I learned so much watching the recent Bikram yoga championship. Competitors were to be judged on grace and execution, and at first these terms seemed vague. Their meaning emerged as I watched 35 people performing the same postures 35 times. Far from being bored, I was mesmerized as the “repetition” revealed enormous differences and a nifty little balancing trick.

“Execution” covers matters such as neatly entering and exiting a posture’s full expression, and prolonging stillness while there. Are the yogi’s movements fluid or jerky? Does the yogini remain resolute after a goof? Do her limbs move as one or at a mismatched pace?

This last is crucial, for example, in standing bow, when coordinating how much and how fast the back arcs, the torso lowers, and the leg rises is a veritable dance. Execution here is entangled with grace. But grace is more obscure than execution, more about the poetry of motion than about the form, about poise rather than posture. Grace is the love of doing the yoga.
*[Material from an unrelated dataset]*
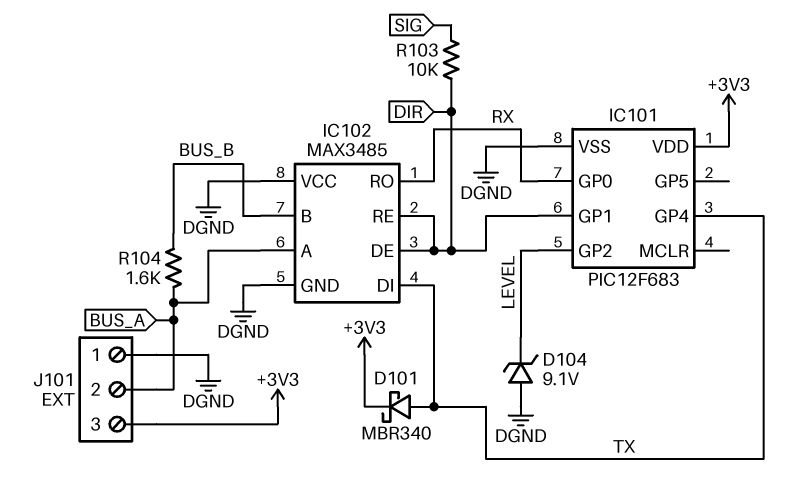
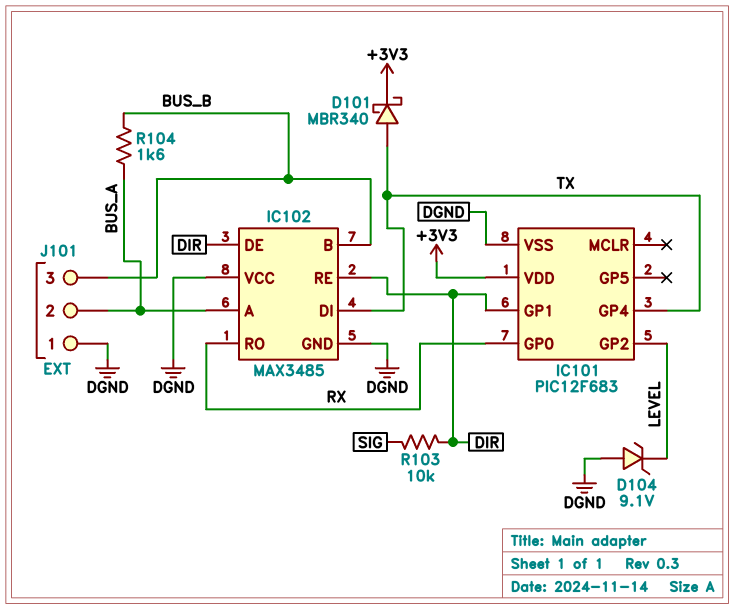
J101 pin 3: +3V3 -> BUS_B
The competition also unveiled the mysterious physics of standing-head-to-knee pose. Many people (such as yours truly) fall out as they lower their heads. The teachers stress rooting the standing foot, and time and again at the competition I saw why: as the head comes down, the center of gravity shifts backwards. To help counter that, the yogi presses the big toe down, which increases the forward torque. That tiny body part is the key to the intricate balance of the pose. Inspired by that insight, I touched forehead to knee for the first time a day or two later. But oddly enough, I have not been able to do it again. I guess I have lost the visual.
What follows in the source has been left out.